You can learn more about marmots here. Although they're supposed to whistle in alarm, I've never heard the ones along Baker Creek road do that.

Saturday, November 18, 2017

Ice Skating above 10,000 Feet

 My friend Jenny told me that Stella Lake was frozen and that they had gone ice skating on it. What!? Stella Lake is above 10,000 feet in Great Basin National Park. Usually the Wheeler Peak Scenic Drive is closed in mid-October, but because of the lack of precipitation, it was still open in mid-November.

So Desert Girl and I headed up there Sunday morning, leaving at 7 a.m. to try to get there when it was coldest. When we arrived, we found that there was open water on part of Stella Lake. Uh, oh.

Fortunately the little cove on the east side was frozen over with about two-inch thick ice. So we put on our skates and gingerly stepped out on the ice.

Desert Girl was absolutely delighted. She fell in love ice skating last winter, and we even bought some skates for her (fortunately they adjust to four different sizes, so they'll last more than one season). She hadn't quite found her rhythm at Fire and Ice last January, but she sure wanted to try again!

She had such a good attitude and was so fun to be with!

The bubbles in the ice were fascinating.

Desert Girl did not want to stop. I had to take a break, but she kept going.

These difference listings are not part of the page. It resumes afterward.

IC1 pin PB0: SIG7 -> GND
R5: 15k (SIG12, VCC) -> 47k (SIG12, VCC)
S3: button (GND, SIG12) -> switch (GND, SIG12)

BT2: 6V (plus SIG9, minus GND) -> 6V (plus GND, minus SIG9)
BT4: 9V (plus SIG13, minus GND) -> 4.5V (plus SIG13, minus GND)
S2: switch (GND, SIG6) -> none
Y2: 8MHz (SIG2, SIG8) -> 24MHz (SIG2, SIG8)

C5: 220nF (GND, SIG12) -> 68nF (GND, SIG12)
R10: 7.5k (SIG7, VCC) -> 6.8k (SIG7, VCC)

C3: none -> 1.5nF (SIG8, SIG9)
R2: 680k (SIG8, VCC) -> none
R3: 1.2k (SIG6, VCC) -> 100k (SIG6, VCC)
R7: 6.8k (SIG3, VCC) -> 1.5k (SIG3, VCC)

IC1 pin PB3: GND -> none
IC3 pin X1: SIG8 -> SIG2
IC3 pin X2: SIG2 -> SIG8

The ice was so beautiful, nice and smooth.

I climbed up the bank to get more of an overview of the lake. You can see the cove where we were. It was at most one foot deep under the ice.

We then went to Teresa Lake and had a great time skating there, but my phone battery crashed in the cold and I couldn't take any photos. Maybe that was a good thing, because it made me want to go back! The weather cooperated, so after school on Wednesday, Desert Girl and I headed back up the mountain.

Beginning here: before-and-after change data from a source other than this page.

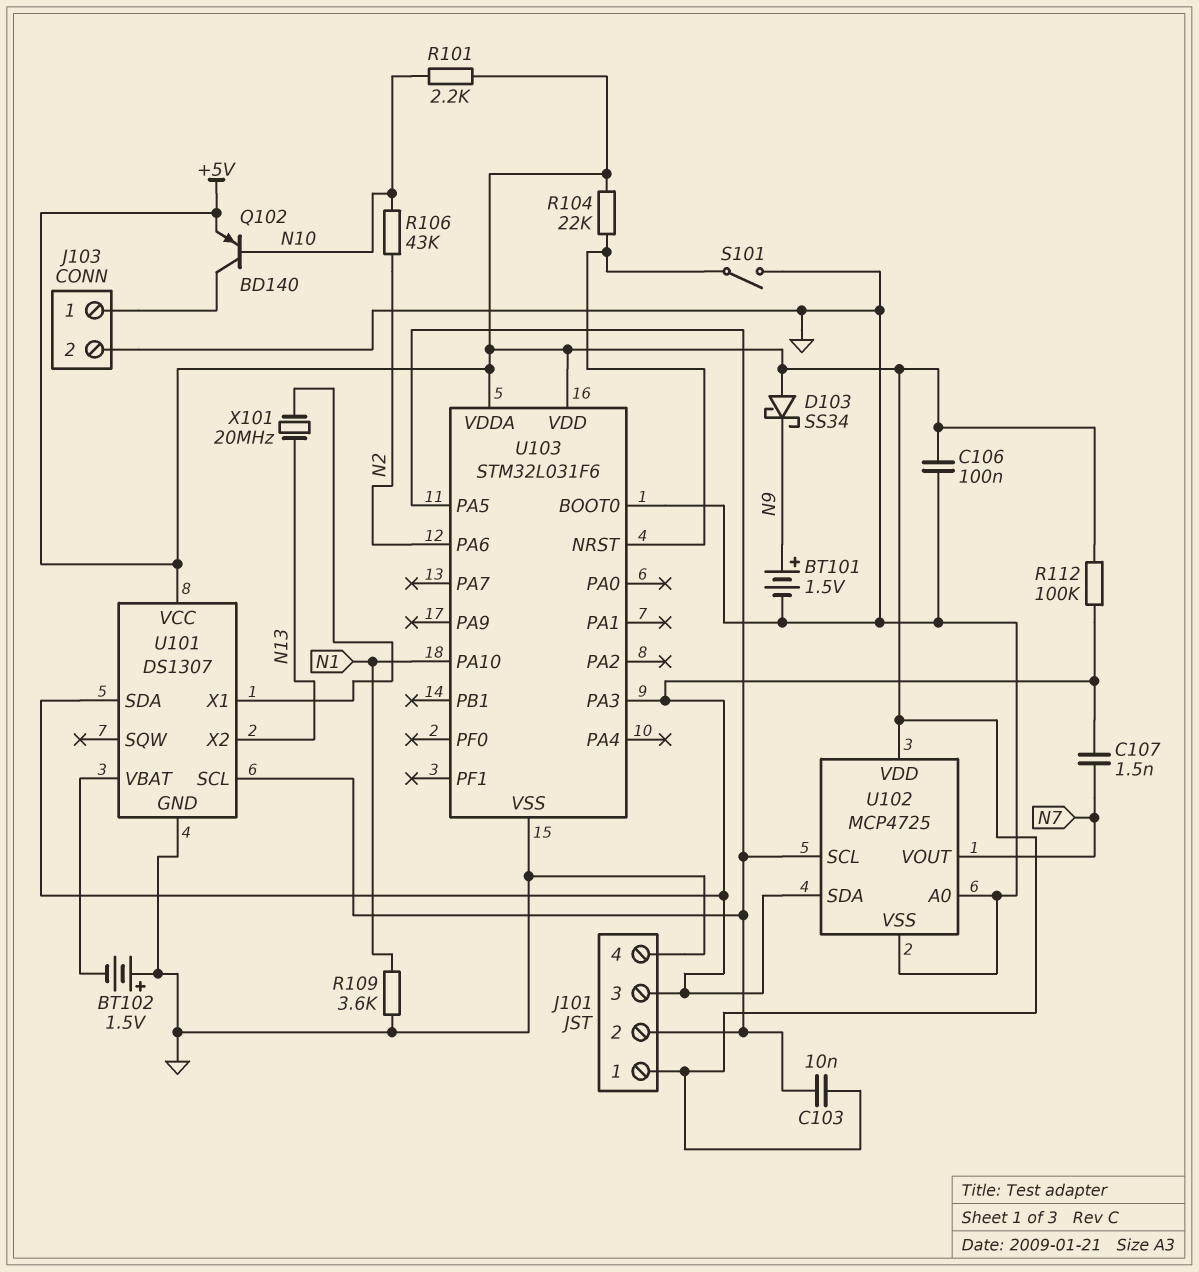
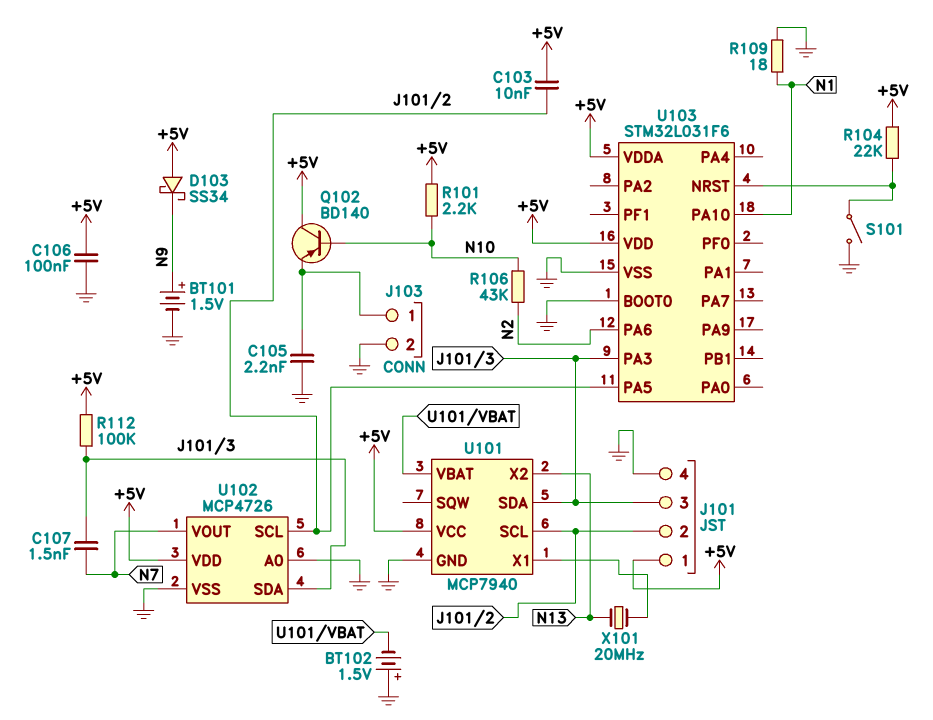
C105: none -> 2.2nF (GND, J103/1)
Q102: PNP BD140 (B N10, C J103/1, E +5V) -> PNP BD140 (B N10, C +5V, E J103/1)
R109: 3.6k (GND, N1) -> 18 (GND, N1)
U101: DS1307 -> MCP7940
U102: MCP4725 -> MCP4726

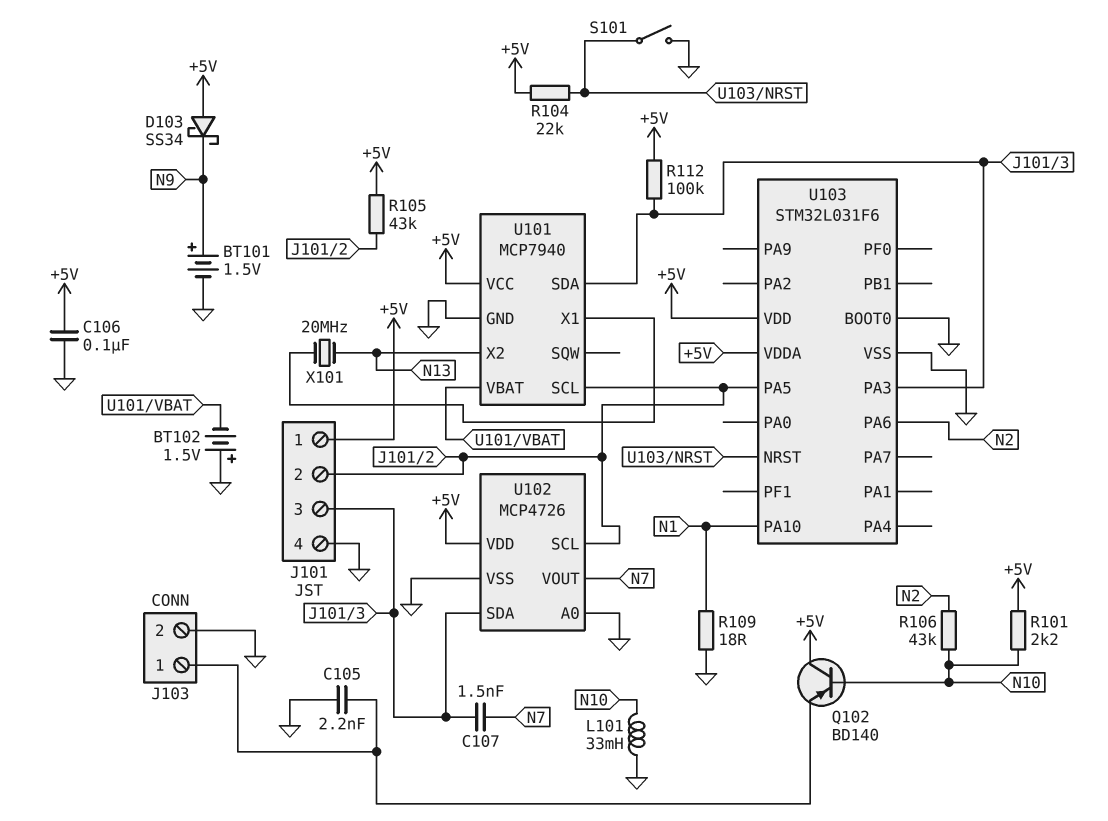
C103: 10nF (+5V, J101/2) -> none
L101: none -> 33mH (GND, N10)
R105: none -> 43k (+5V, J101/2)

We hiked to Teresa Lake, arriving about four p.m. Desert Girl chatted on the hike there, she was so thrilled to be skating again, and the hike went very fast.

I was excited when we got to the lake, because the clouds were turning colors and the ice still seemed thick enough. (I was a little worried because it was late in the day and temps had been above freezing.)

Desert Girl kept calling it Teresa Pond because it was so small. A lot of the water evaporates, and the lake shrinks during the summer. This summer it stayed big longer than usual, but it still got small in the fall.

Desert Girl called me over to look at a peanut in the ice. This is what she pointed out.

The ice was mostly smooth, although there were a couple interesting depressions in it. People had thrown rocks on the ice, and they had frozen in just enough that we couldn't move them. So we had some obstacles to avoid.

The clouds kept moving fast, the light kept changing, and I felt like I was in a magical world. Desert Girl improved her skating quite a bit.

 We found some evidence of higher lake levels on the south shore.

More fun patterns.

 Finally we were at the last light. We skated over to the edge, thanking God for such a marvelous place and experience. We had a pleasant twenty-minute dark hike back to the vehicle. The memories will last much, much longer!

I don't know if we'll ever have the opportunity to skate on these lakes again, as usually we have snow. But if the weather works out, we will surely be back, because this is an amazing place to go ice skating.